From every past paper, your child should prioritise: (1) trace table questions for building systematic thinking, (2) binary calculation questions for building speed and accuracy, and (3) code-writing questions for practising handwritten programming. If time is limited, focus on these three over everything else.
How Parents Can Help
Computer Science revision looks very different from other subjects. Your child might be sitting at a desk writing numbers and code rather than reading a textbook. This is a good sign. Here is what you can do to support them.
Quiz them on key terms.You do not need to understand what a CPU does to ask “What does CPU stand for?” or “What is the difference between RAM and ROM?” or “What does HTTP stand for?” CS has dozens of acronyms and definitions. Simply reading the front of a flashcard and checking their answer against the back is genuinely helpful.
Ensure they have printed past papers. Past papers for AQA Computer Science and OCR Computer Science are freely available. Print several sets with mark schemes. Students are far more likely to practise if the papers are already printed and sitting on their desk.
Do not worry if you do not understand the content. Most parents did not study anything like modern GCSE CS at school. Your role is not to teach programming. It is to provide structure, timing, and motivation.
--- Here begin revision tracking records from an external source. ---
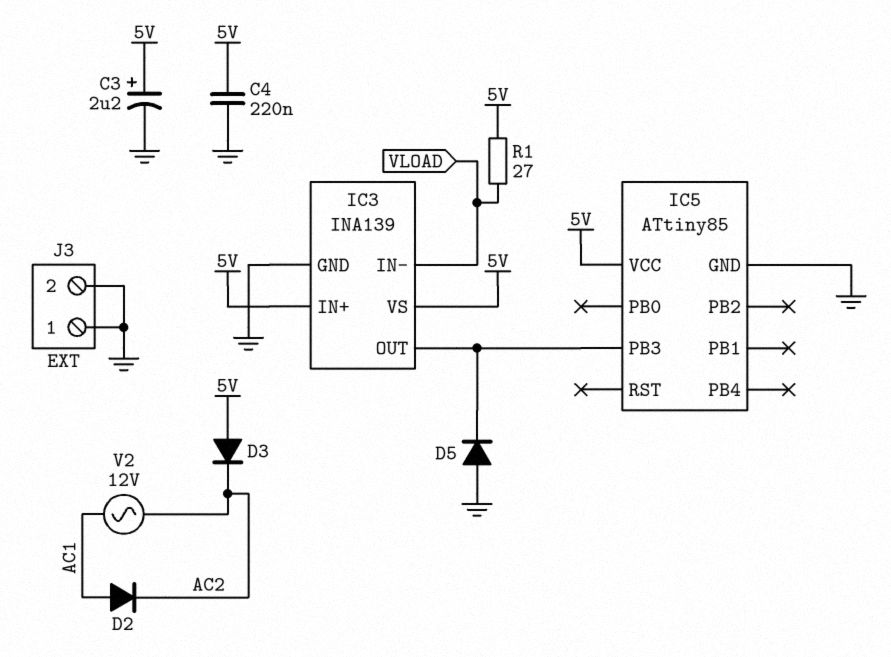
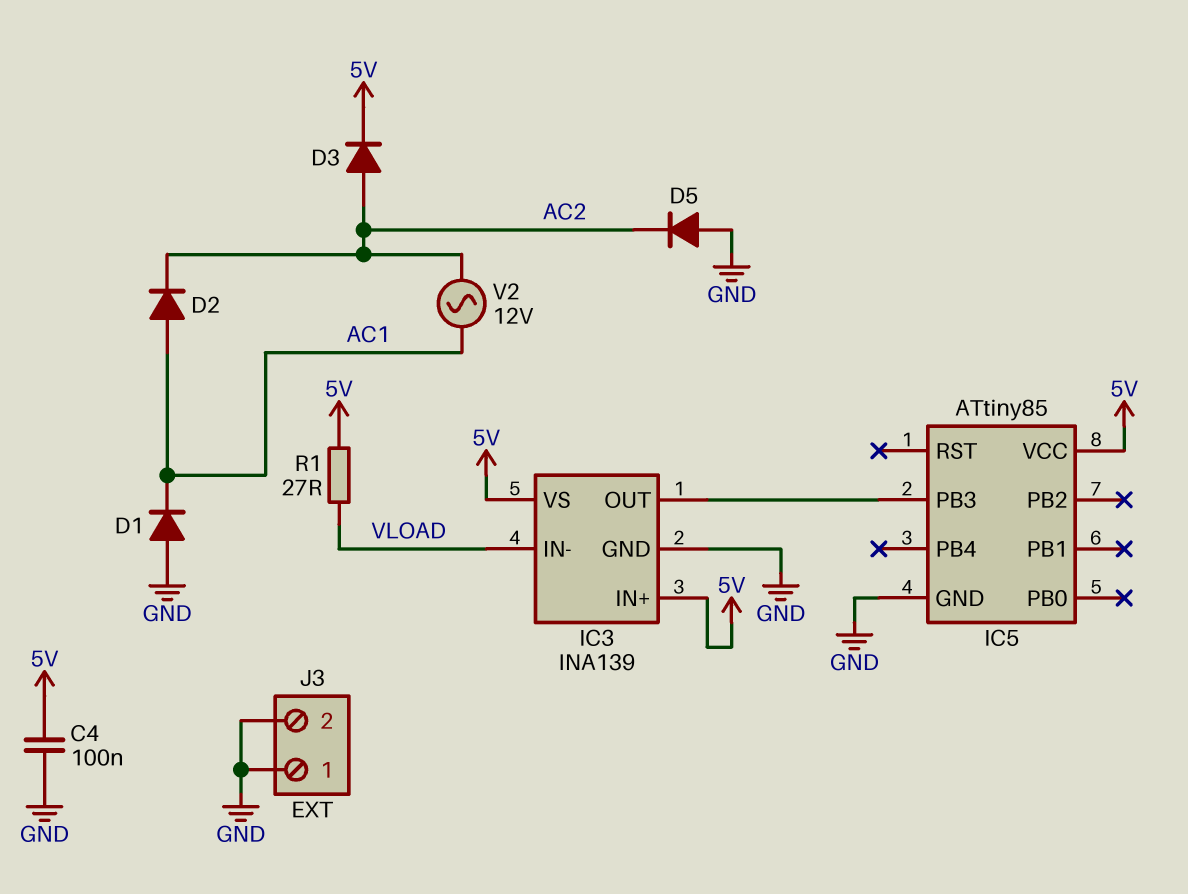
C3: 2.2uF (plus 5V, minus GND) -> none
C4: 220nF (5V, GND) -> 100nF (5V, GND)
D1: none -> diode (A GND, K AC1)
D3: diode (A 5V, K AC2) -> diode (A AC2, K 5V)
D5: diode (A GND, K IC3/OUT) -> diode (A GND, K AC2)

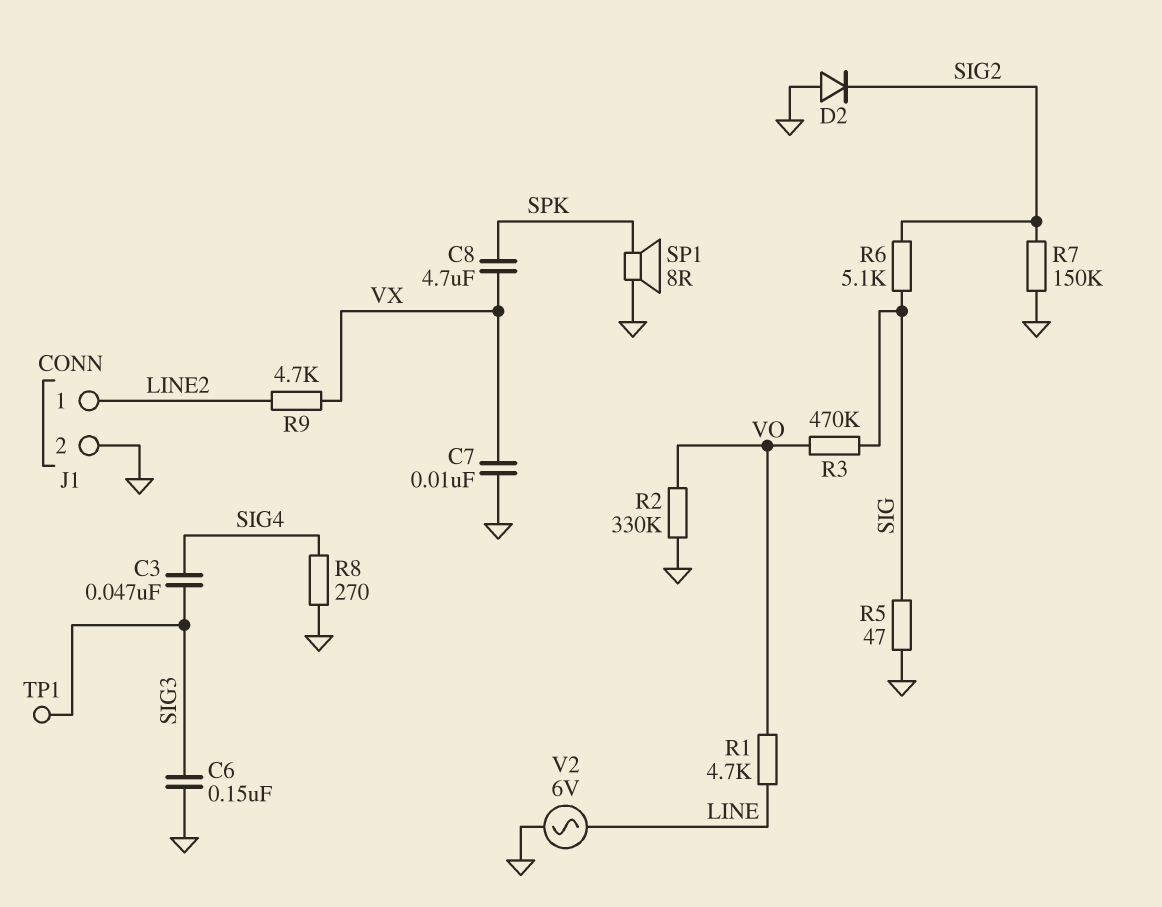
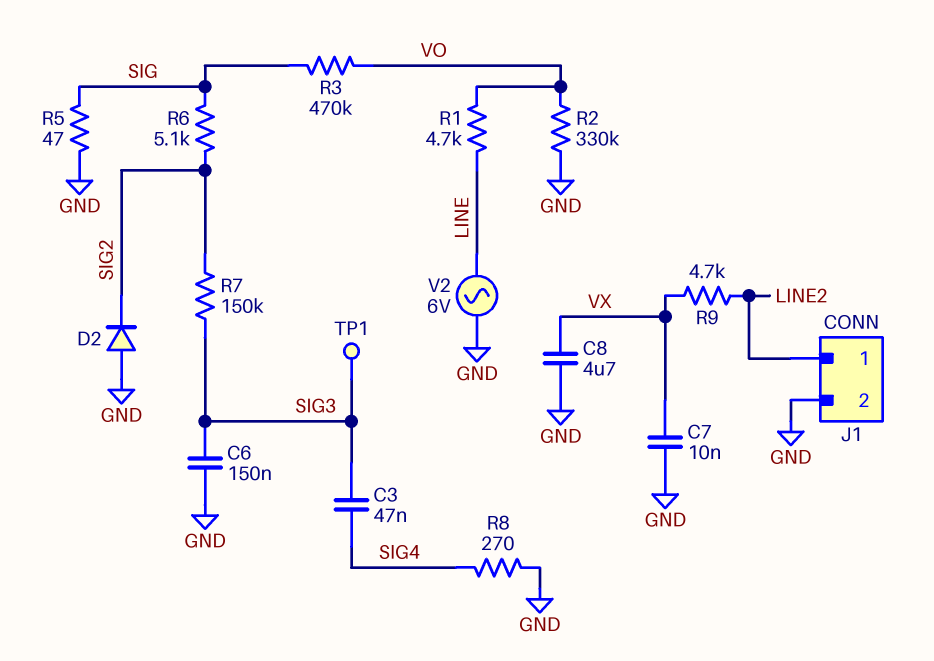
C8: 4.7uF (SPK, VX) -> 4.7uF (GND, VX)
R7: 150k (GND, SIG2) -> 150k (SIG2, SIG3)
SP1: speaker 8R (GND, SPK) -> none

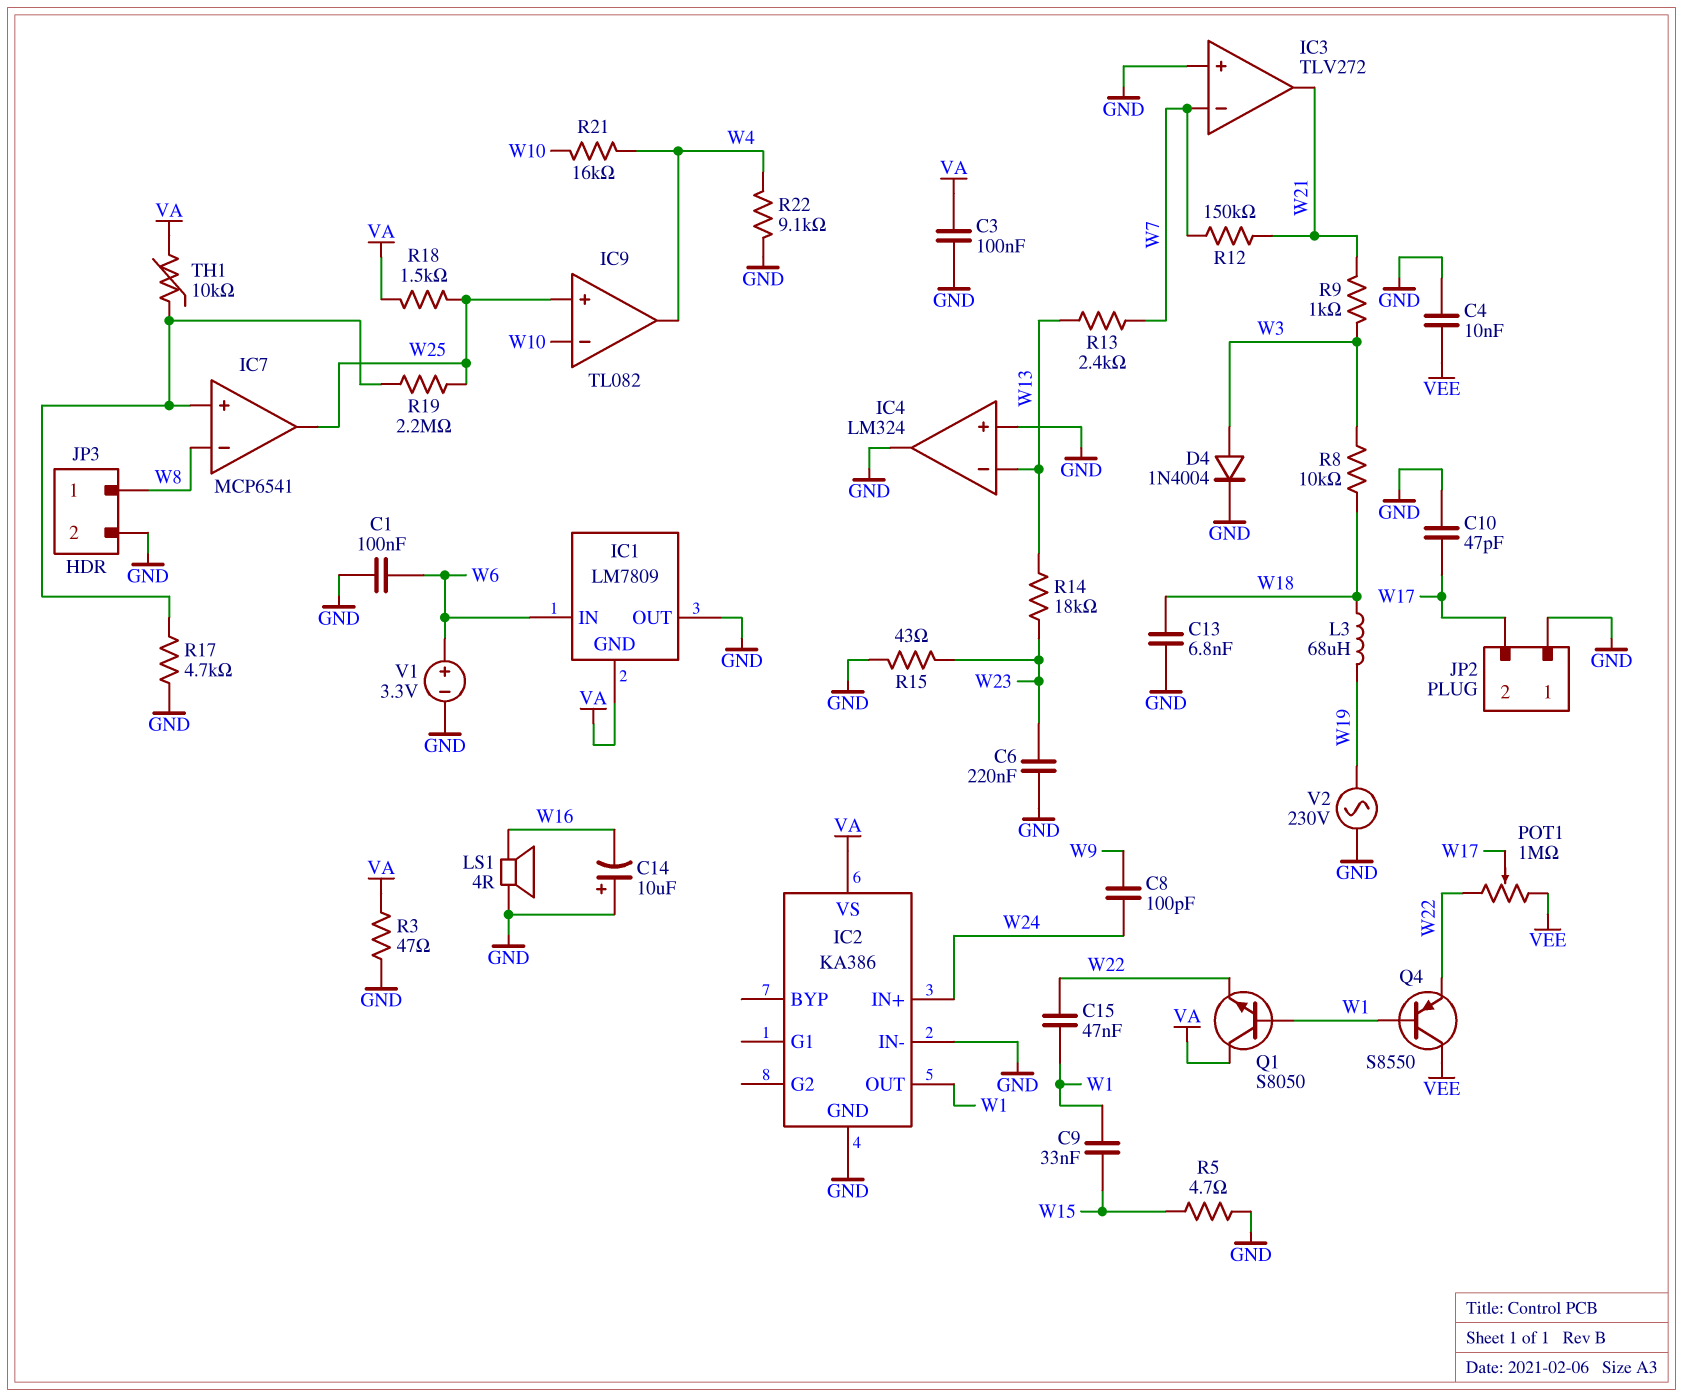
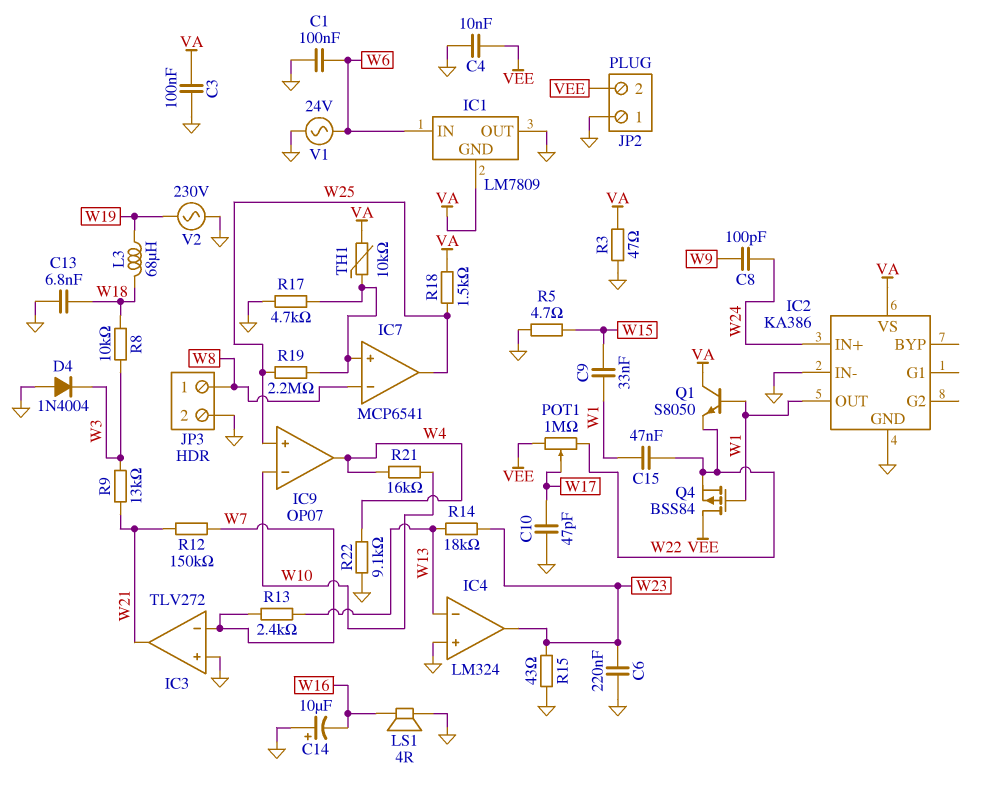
D4: diode 1N4004 (A W3, K GND) -> diode 1N4004 (A GND, K W3)
IC4 pin out: GND -> W23
IC9: TL082 -> OP07
JP2 pin 2: W17 -> VEE
Q4: PNP S8550 (B W1, C VEE, E W22) -> PMOS BSS84 (G W1, D VEE, S W22)
R9: 1k (W3, W21) -> 13k (W3, W21)
V1: 3.3V (plus W6, minus GND) -> AC 24V (GND, W6)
Ask “Have you done a past paper this week?” rather than trying to explain sorting algorithms.
What to Do if Your Child Is Struggling
If your child is finding GCSE CS difficult, identify which part is causing trouble. Students who struggle with theory need more flashcard and definition practice. Students who struggle with programming need more hands-on coding and trace table work. Students who struggle with binary need daily calculation drills. The fix is different depending on the problem.
Craig'n'Dave on YouTube provide clear, exam-focused explanations for every CS topic. For targeted, specification-aligned revision, Classevaadapts to your child's exam board and focuses on their weak areas. The programming project (NEA) completed during the course does not count toward the grade, but the skills it develops are directly tested in the written exam, so encourage your child to engage with it fully rather than treating it as optional.
Ask your child one question: “Are you spending equal time on theory and programming?” If the answer is no, that is the single most impactful change they can make. A structured revision timetable that alternates between the two halves each session prevents the natural drift toward whichever side feels easier.